Figure 4. Detailed actin network simulations confirm catch bond network strengthening via dissociation-on-demand

a, Schematic of actin network simulations. Actin filaments (F-actins, cyan) are simplified into serially connected cylindrical segments. Crosslinkers are simplified into two arm segments connected by elastic hinges. Yellow: crosslinkers binding to two F-actins to form a functional crosslink. Red: inactive crosslinkers bound to one F-actin. Bending (κ_b) and extensional (κ_s) stiffnesses govern the mechanical behaviors of these segments (see Supplementary Table 2). b, Schematic showing how the network (30×30×1 μm) is deformed by linearly increasing shear strain by fixing the bottom of the network and displacing the top in the +x direction. c, Ratio of catch and slip-bond crosslinkers in color as a function of the tension in the two filaments they connect, derived from two simulations at 10 Pa stress (one with catch bonds and one with slip bonds). Color scale: percentage relative enrichment of catch bonds over slip bonds bound between a pair of actin filaments for varying tension on filament 1 (vertical axis) and on filament 2 (horizontal axis). Specifically, the color scale is defined as $((\raisebox{1ex}{${}^{n}catch$}\!\left/ \!\raisebox{-1ex}{$n_{slip}$}\right.-1)\cdot 100\%)$ when n_catch > n_slip (shown in red) and $(-(\raisebox{1ex}{$n_{slip}$}\!\left/ \!\raisebox{-1ex}{${}^{n}catch$}\right.-1)\cdot 100\%)$ when n_slip > n_catch (shown in blue) where n_catch and n_slip are the number of resp. catch and slip bond linkers connecting two filaments. Compression is reported as negative tension. 10x10 tension bins are used, and the distribution was smoothed using bicubic interpolation.

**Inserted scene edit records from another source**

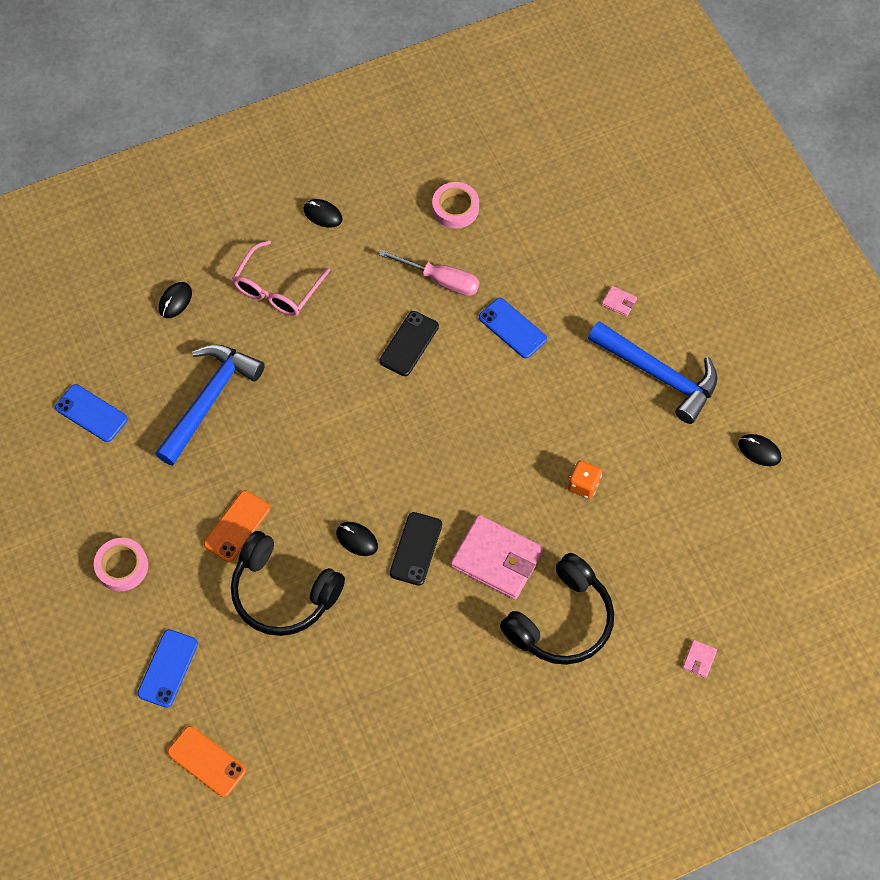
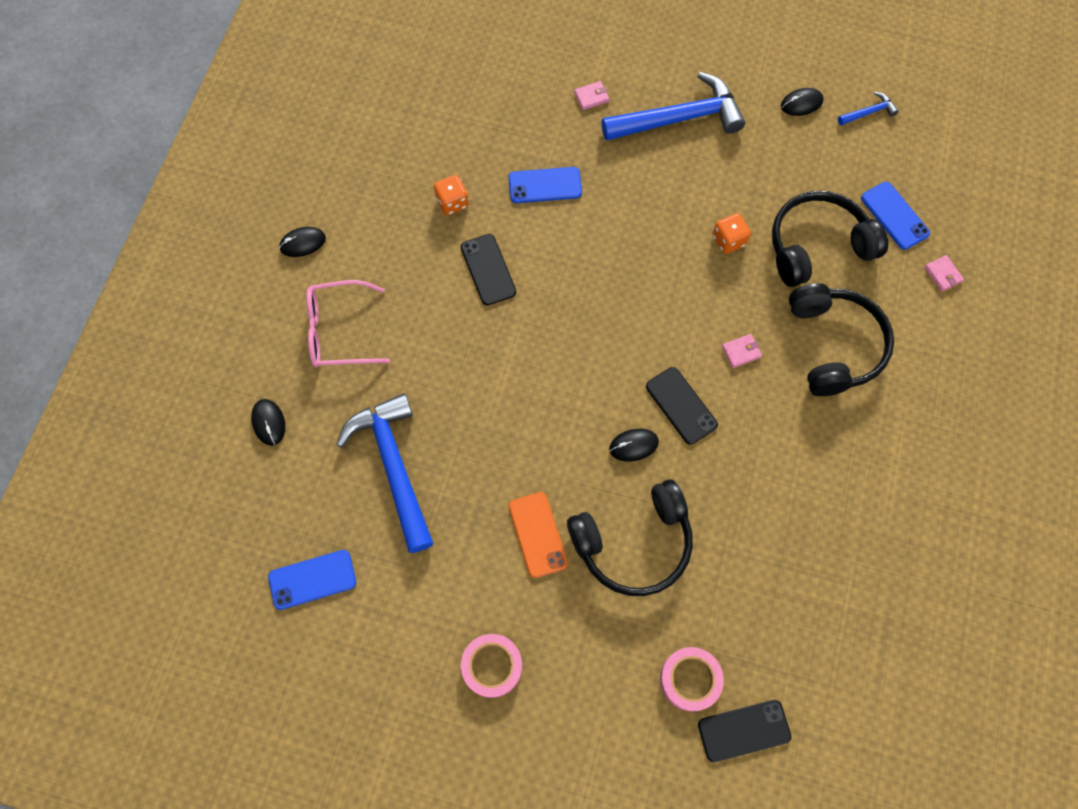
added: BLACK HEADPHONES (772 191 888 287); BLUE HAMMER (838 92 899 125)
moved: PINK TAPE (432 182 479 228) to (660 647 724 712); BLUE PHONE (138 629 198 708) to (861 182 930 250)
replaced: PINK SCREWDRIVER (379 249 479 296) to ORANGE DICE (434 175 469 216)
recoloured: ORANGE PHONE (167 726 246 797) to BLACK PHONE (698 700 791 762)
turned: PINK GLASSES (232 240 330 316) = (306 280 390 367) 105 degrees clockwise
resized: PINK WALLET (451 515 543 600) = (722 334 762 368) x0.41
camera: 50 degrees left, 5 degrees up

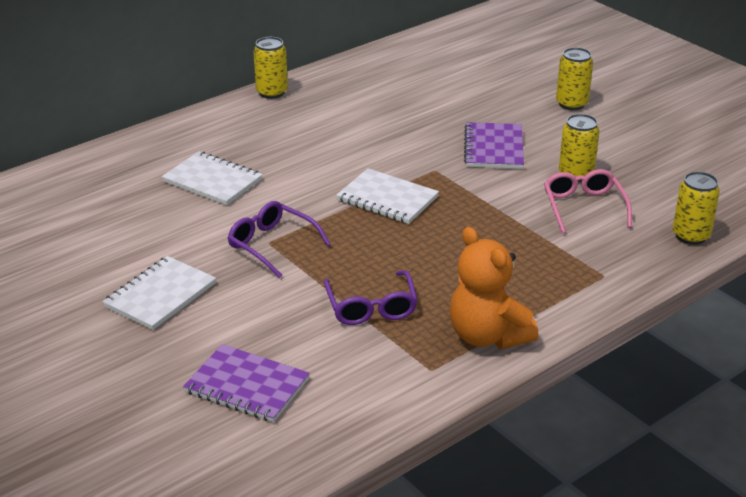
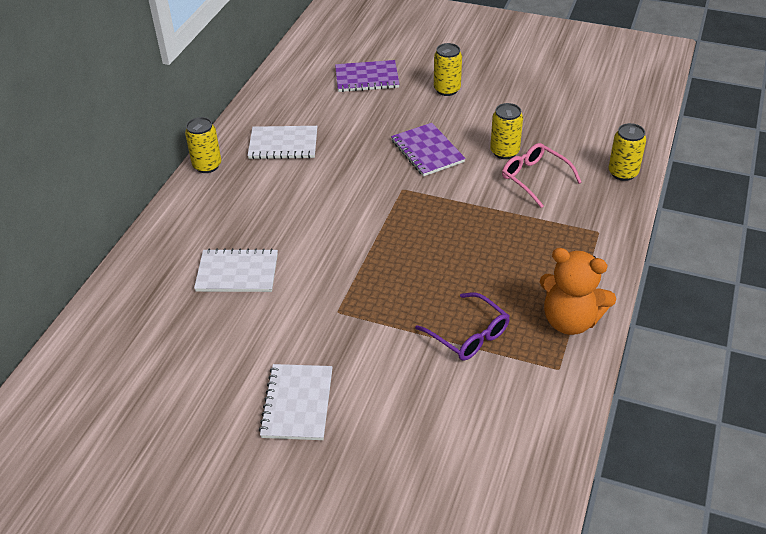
removed: PURPLE GLASSES (228 201 331 278)
moved: WHITE NOTEBOOK (336 168 439 224) to (247 126 317 159); PURPLE NOTEBOOK (183 344 310 422) to (335 60 399 92)
camera: 30 degrees left, 10 degrees up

The tension spacing is chosen such that each bin includes 10% of the filaments (Extended Data Figure 8b), is the same for the x- and y-axis and is only displayed on the y-axis for esthetic reasons. The simulations show that catch bonding linkers preferentially connect two high-tension filaments whereas slip bonding linkers are enriched on low-tension filament pairs.